I’ve worked in places where we push code right after tickets are confirmed tested/complete and I’ve worked in others where there has been set deployment schedule except for critical issues which are applied as hot fixes. It will depend on the project management methodology, bandwidth, continuous integration sophistication, and overall risk of changes. Every set-up is going to be different.

I suggest you have a conversation with your vendor about this. There is no hard and fast solution. Every company is going to have its own infrastructure, architecture, programming practices, and project management methodology that might not make this a reasonable request.

1 Like

Are they missing deadlines on “larger” projects because they are busy fixing operational, “HIGH PRIORITY” unplanned bugs?

Are you properly prioritizing such changes as highest priority and adjusting longer term efforts time lines appropriately when these types of operational disrupt longer term work?

Sounds like they are an agile shop with 2 week sprints. That is a well known project management methodology. However, in the real world sometimes things need to be fixed right a away. In that case the bug/ticket becomes a hot fix and outside of the normal flow. However, if you have enough hot fixes then that is going to significantly impact the ability to get the work in the sprint done unless you add more resources to the project.

That sounds like a fundamental problem with the resources themselves. There might be some incompetent and/or unexperienced people working on the project. Turn-over also causes a major problem when it comes to maintaining large software projects. A few people leave and no one knows what is going on.

That sounds about typical of an agency.

All this being said everything comes down to cost. You get what you pay for. If you hired a bunch of Indians for a few dollars an hour than you shouldn’t be surprised at the quality of product and service you are receiving. I’m not saying you did that but I mean that is what you can expect when dealing with those people.

A lot of companies will out source the work and after it is done bring everything in house for the reasons you mention. Again though having project managers to answer questions, devs to respond, etc all costs money. I don’t think what you are receiving is necessarily bad service. It all depends on what the contract with this vendor.

1 Like

TL;DR;
You need to prioritize the bugs, tell them to work them in the order you gave them (3 at a time) and setup daily conference calls to go over the status of the 3 bugs they are currently working. This way there is daily oversight to the process and you can track what they have accomplished and they have a direct line of communication with you to ask any questions/concerns about the issues they are working on.

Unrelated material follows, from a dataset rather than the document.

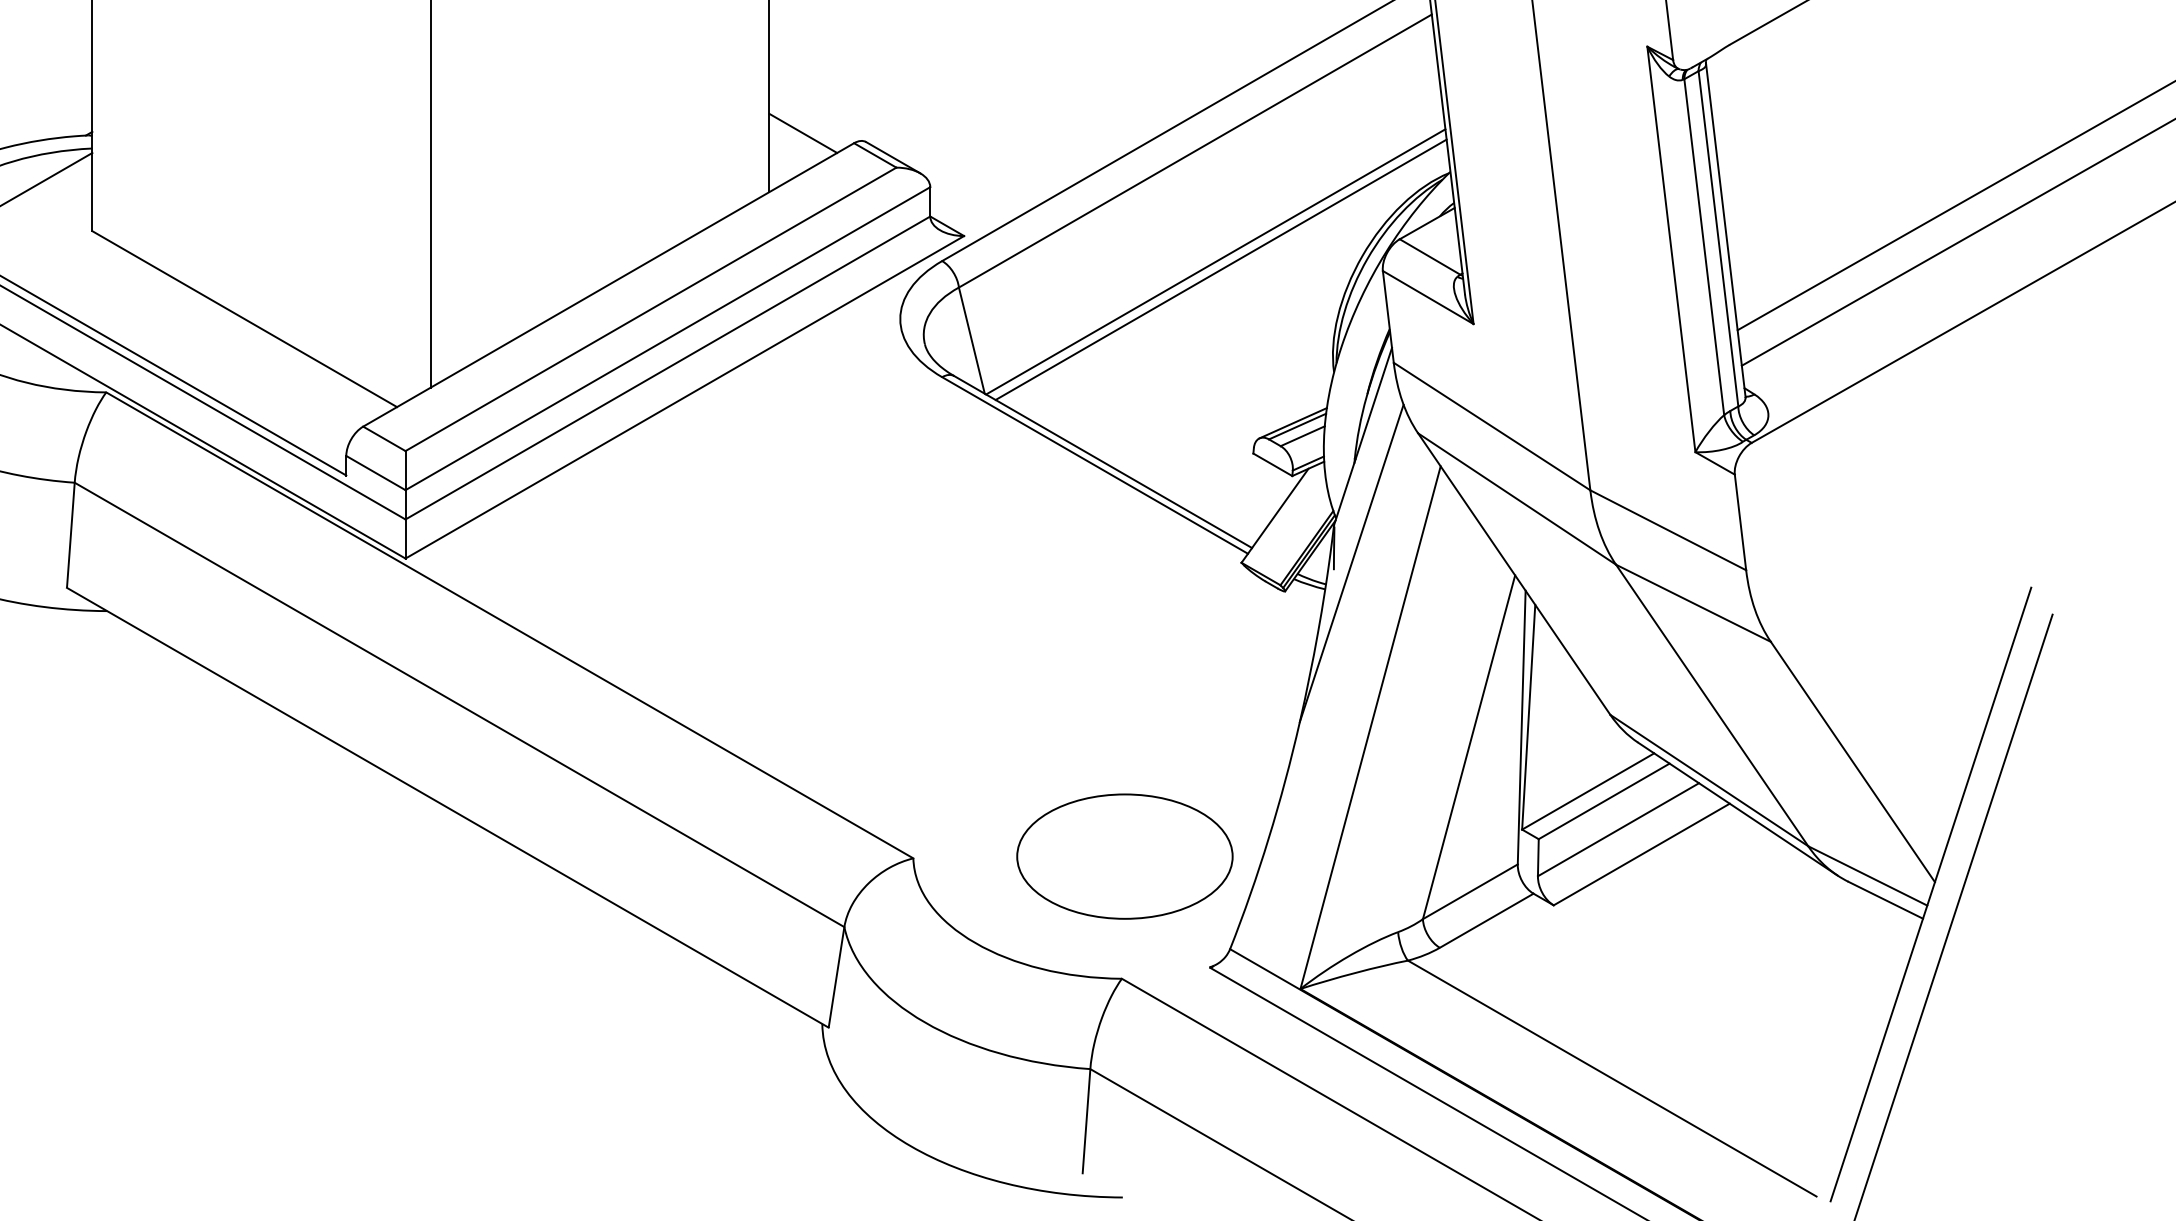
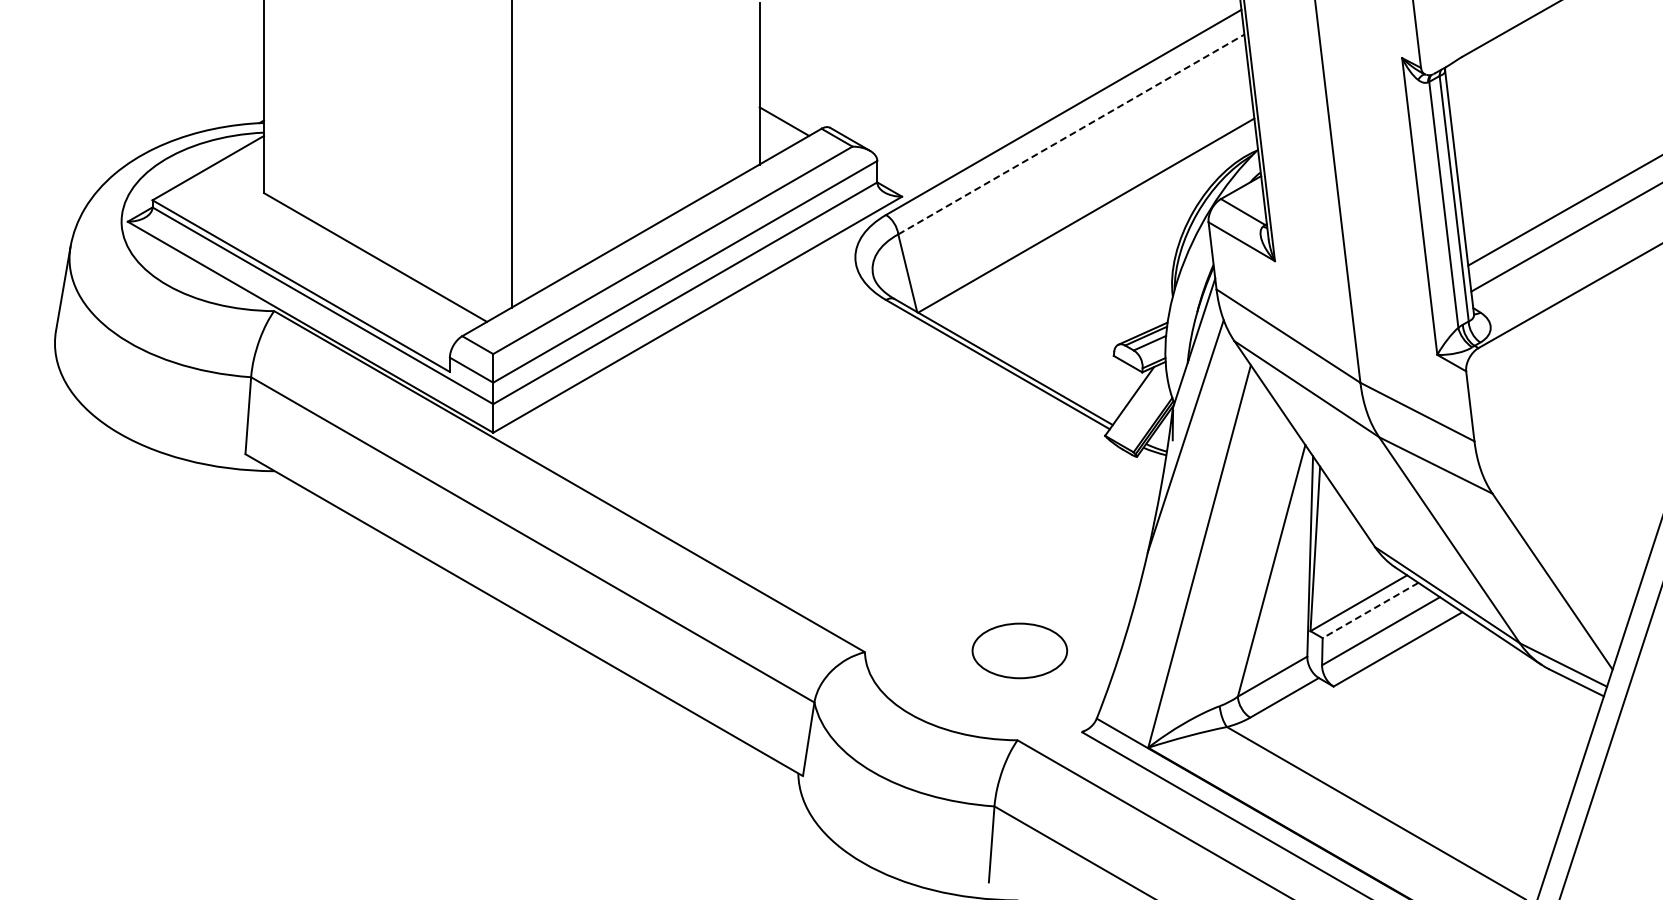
line: (1195, 151) -> (1071, 134), solid -> dashed
line: (1221, 269) -> (1090, 221), removed
line: (1604, 801) -> (1370, 610), solid -> dashed
part: (1124, 856) -> (1019, 650), size x0.6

Oh boy, you have asked a lot of good questions and rightfully so!

First let’s start with the miss-steps. A company that is struggling to provide quality isn’t that uncommon. In fact, I’d argue, it is almost the norm (sadly). However, you hint on a few issues that need oversight, and need it now.

I worked with a third party vendor over the course of 8 months to get their product launched for us, it took a lot of my time and effort, along with our product team as well. We had the same issues you are experiencing and this is what we did, which helped immensely. We held daily standups.

We setup a conference number, and told them they had to call in each day at 10:00 AM to talk about the issues we’ve reported, what they are currently working on, blockers they have with resolving them (do they need clearer requirements from us, better reproduction steps?), and estimated timelines on completion. HOWEVER! This hurt us bad at first. We had 20+ bugs with them and the daily standups turned into reporting on all 20 bugs, it was a NIGHTMARE.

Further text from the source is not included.